When people “tune” attention for a pre-specified feature (i.e., when they establish an “attentional set”), distractors containing that feature become particularly strong elicitors of reflexive attention shifts, whereas distractors that typically capture attention reflexively - but which do not match attentional set - lose their power to do so. This is referred to as the “contingent capture” of attention (Folk et al., 1992). Evidence suggests that working memory (WM) is critical for maintaining target representations in mind (Desimone & Duncan, 1995), and that WM contents may help guide attention (Pashler & Shiu, 1999). However, the dependence of contingent capture on WM availability has not been formally tested. One possibility, given that WM load can increase stimulus-driven capture (Lavie & de Fockert, 2005), is that such load will diminish the influence of attentional set. In three experiments, we directly tested this hypothesis: participants performed a typical contingent attentional capture task while under high or low WM load.
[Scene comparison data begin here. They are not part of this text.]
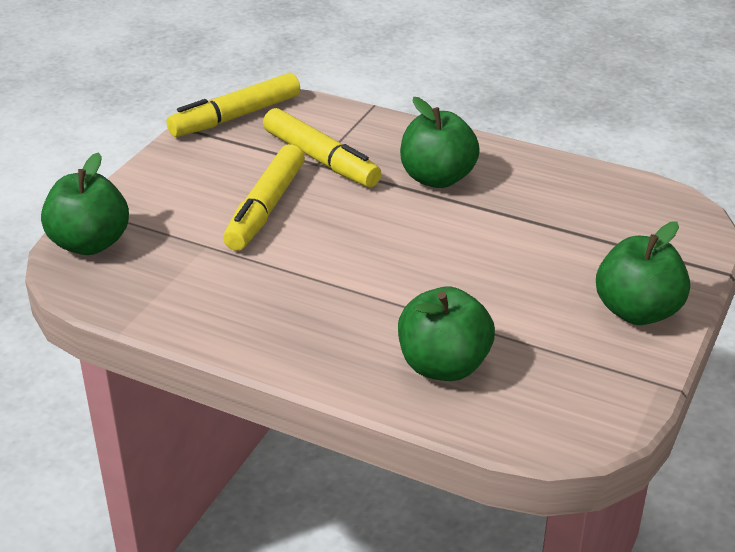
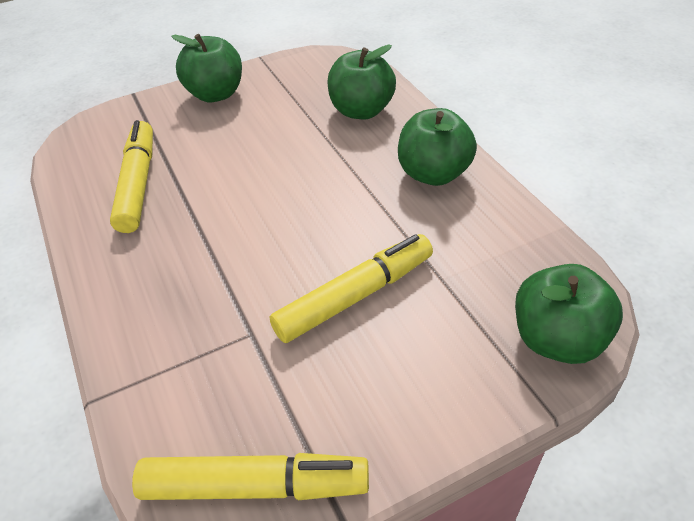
camera: 140 degrees left, 10 degrees up
(320, 159) = (242, 336): yellow marker -> yellow marker (138, 183)
(437, 178) = (178, 252): green apple -> green apple (433, 174)

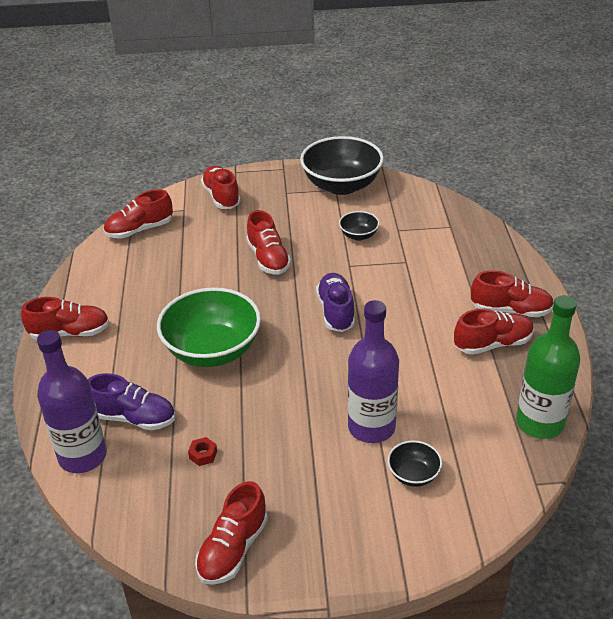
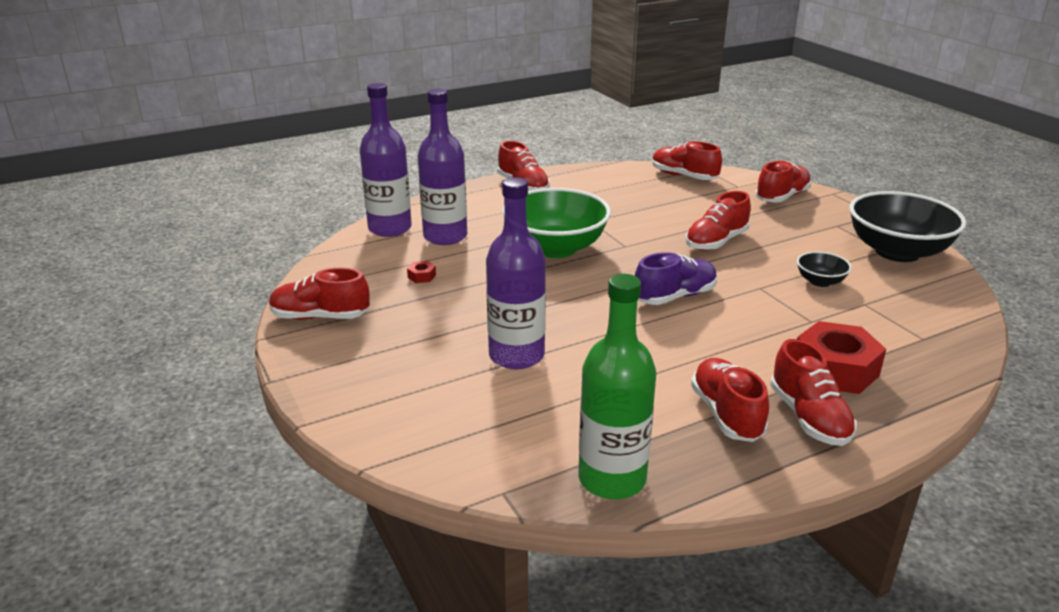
camera: 65 degrees right, 10 degrees down
(134, 418) = (445, 236): purple shoe -> purple bottle
(413, 475) = (464, 397): black bowl -> none
(466, 277) = (835, 369): none -> red nut
(492, 344) = (726, 414): red shoe -> red shoe turned 150 degrees counterclockwise

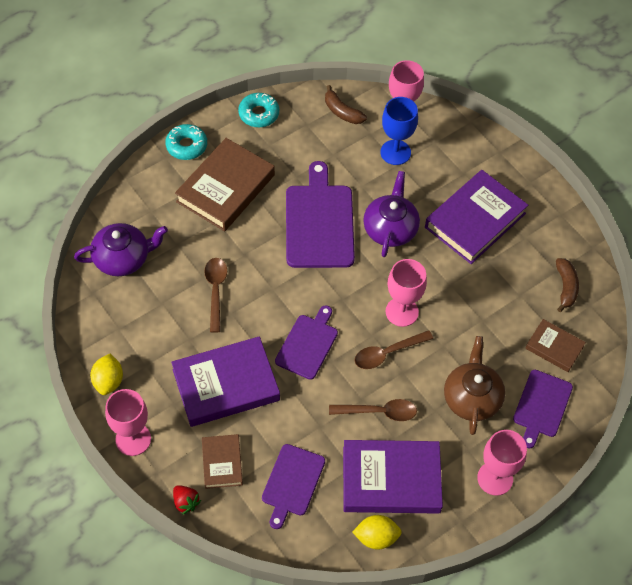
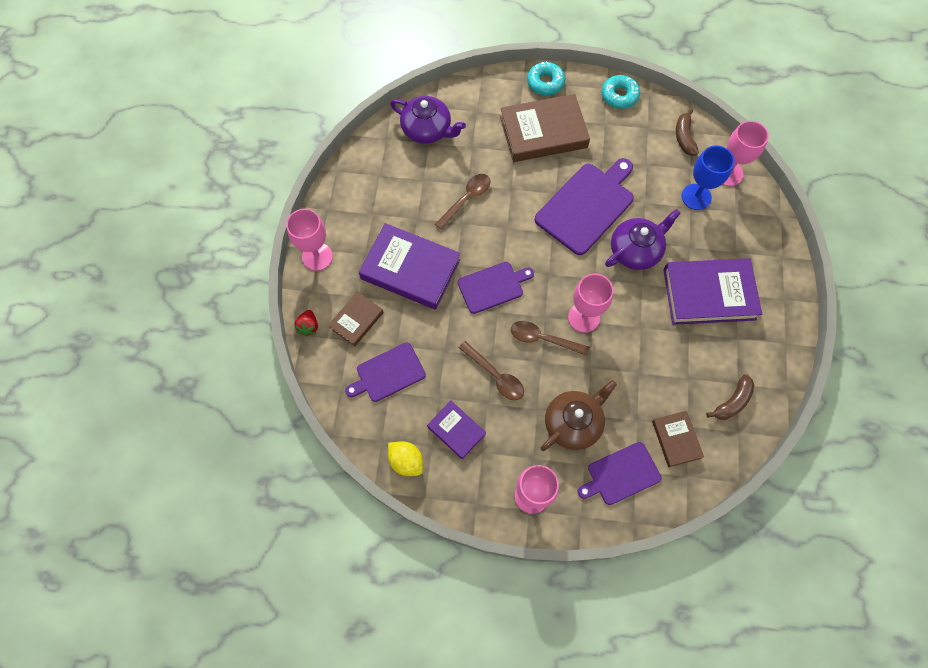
camera: 45 degrees right, 10 degrees up
(108, 381) = (339, 205): yellow lemon -> none
(391, 480) = (456, 430): purple book -> purple book, size x0.54

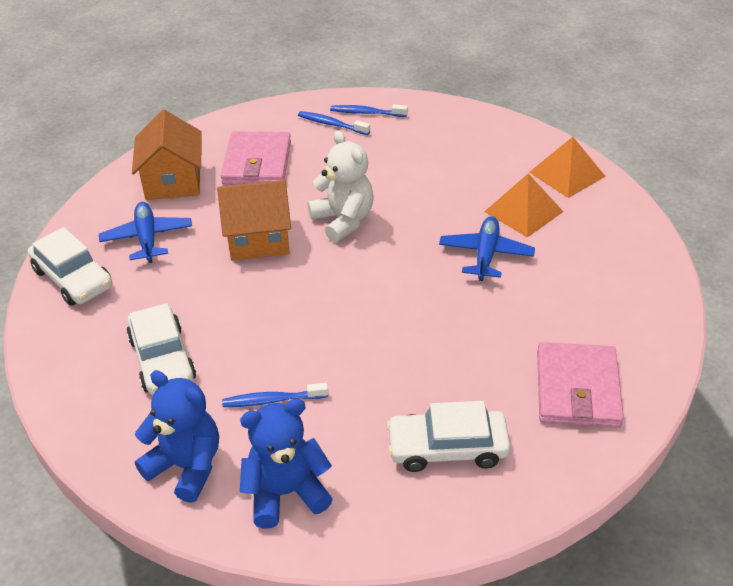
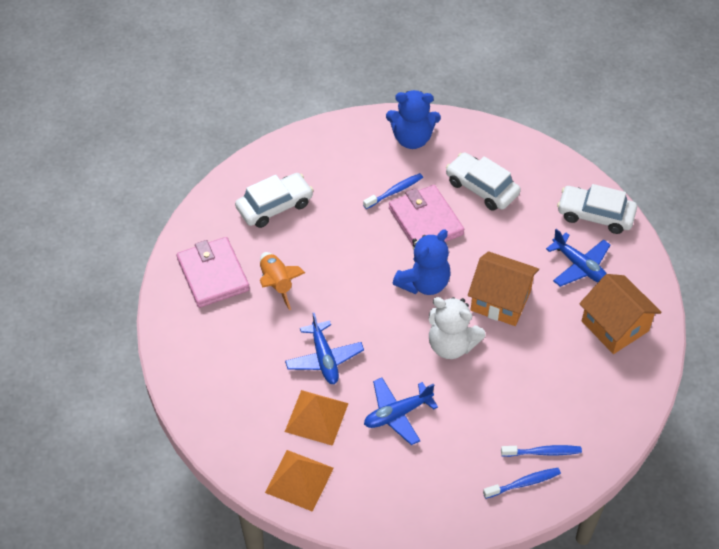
camera: 150 degrees right, 10 degrees up
(257, 163) = (567, 375): pink wallet -> pink wallet (425, 221)
(258, 239) = (500, 300): orange house -> orange house turned 60 degrees clockwise
(286, 493) = (348, 148): blue teddy bear -> blue teddy bear (424, 283)
(441, 188) = (397, 414): none -> blue plane
(498, 347) = (277, 284): none -> orange rocket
In Experiment 1, WM was occupied by a concurrent digit string task, previously shown to increase stimulus-driven capture (Lavie & de Fockert, 2005). In Experiment 2, visual WM was taxed through a concurrent change detection task involving 1 (low load) or 3 (high load) abstract shapes. Finally, because some participants reported using verbal strategies to encode these shapes, in Experiment 3 participants performed a change detection task on a 5-X-5 grid containing 4 filled-in grid locations. Under low load, the initial grid always contained the same symmetrical filled-in locations; under high load the filled-in locations were randomized (participants reported using no verbal strategies during this manipulation). In all experiments, contingent capture remained robust regardless of WM load. These results suggest that once attentional set is configured, target properties may not need to be maintained in WM in order to affect attentional capture.

Wang, L. Most, S. B. (2008). Is contingent attentional capture not contingent on working memory? [Abstract]. Journal of Vision, 8(6):1121, 1121a, http://journalofvision.org/8/6/1121/, doi:10.1167/8.6.1121. [CrossRef]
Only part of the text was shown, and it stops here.